First, I made a tiny helper function called tail, which returns the ID of the cup that points to the head of
the state. In theory I could have kept the original input String and picked up the last character, but I thought
it cleaner to the algorithm flow to use the input once and then throw it away, so this little function just finds
the first (and only) value that points to the "current" value.
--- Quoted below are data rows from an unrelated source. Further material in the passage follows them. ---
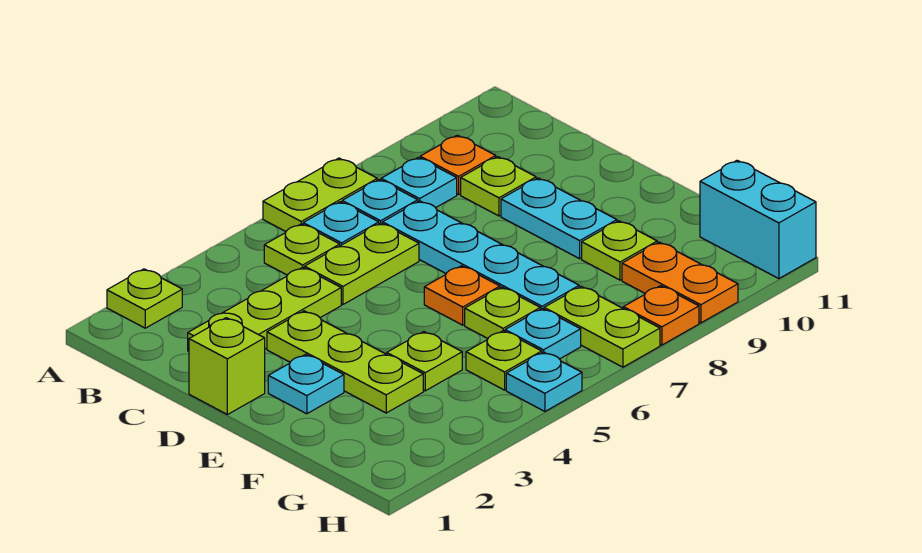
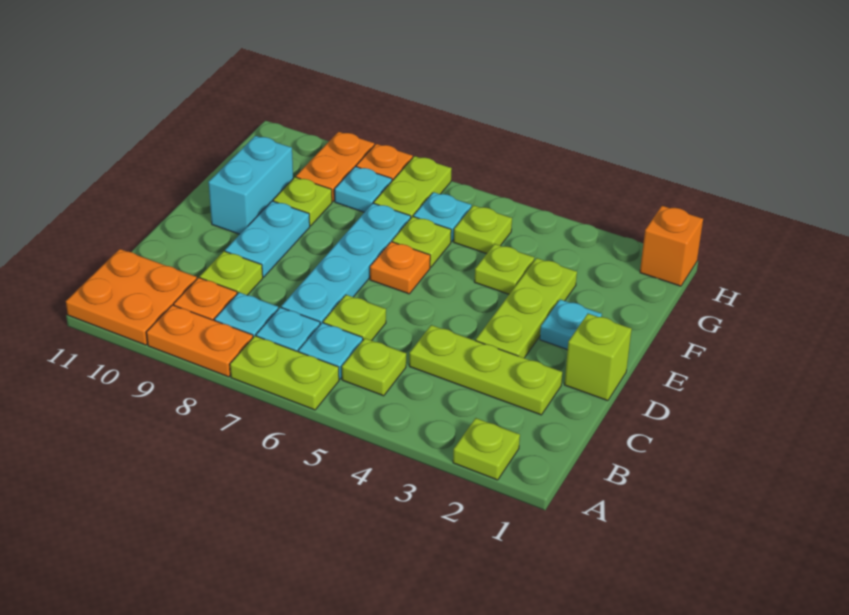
none -> orange plate A8:A9 level 1
none -> orange plate A10:B11 level 1
lime plate C5:C6 level 1 -> lime plate C6 level 1
cyan brick G11:H11 level 1 -> cyan brick E10:F10 level 1
none -> orange brick H1 level 1
cyan plate H5 level 1 -> cyan plate G8 level 1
(defn tail [{:keys [current cups]}]
(->> cups
(keep (fn [[k v]]
(when (= current v) k)))
first))Then the extend-cup function does a lot, but it's all reasonable. First, we want to make a map of items we
want to add to the existing :cups map. We'll again use the four-argument partition function, starting from
one more than the largest existing cup ID, and ending with (inc max-cup), since range uses the last parameter as
an exclusive upper bound, and we use the current value, the head of the list, as the padding value. We throw
those tuples into a map of {tail extension-start} so the final value of the initial state will join over to the
first new value. Finally, in addition to extending the size of the new state, we use merge to overwrite any
values in the original :cups map with the new values. In practice, this should only overwrite the old tail value,
and then add in a bunch of new ones.
(defn extend-cups [state max-cup]
(let [{:keys [current cups]} state
extension-start (inc (apply max (keys cups)))
extension-end (inc max-cup)
extensions (->> (partition 2 1 [current] (range extension-start extension-end))
(map vec)
(into {(tail state) extension-start}))]
(assoc state :cups (merge cups extensions)
:size max-cup))) And then for the part2 function, we take the initial state and extend the cups, and then we play the game until
the intended turn number. Finally, we have to multiply the two successive values after cup ID 1, so once more we
use cup-seq, take the next two values, and multiple them. There ya go!
(defn part2 [input max-cup num-turns]
(let [state (-> (init-cups input) (extend-cups max-cup))
answer (play-game state num-turns)]
(->> (cup-seq answer 1)
(take 2)
(apply *))))So again, this isn't the fastest algorithm, but the first several attempts were much slower, so I'll buy it! We're almost done with Advent of Code!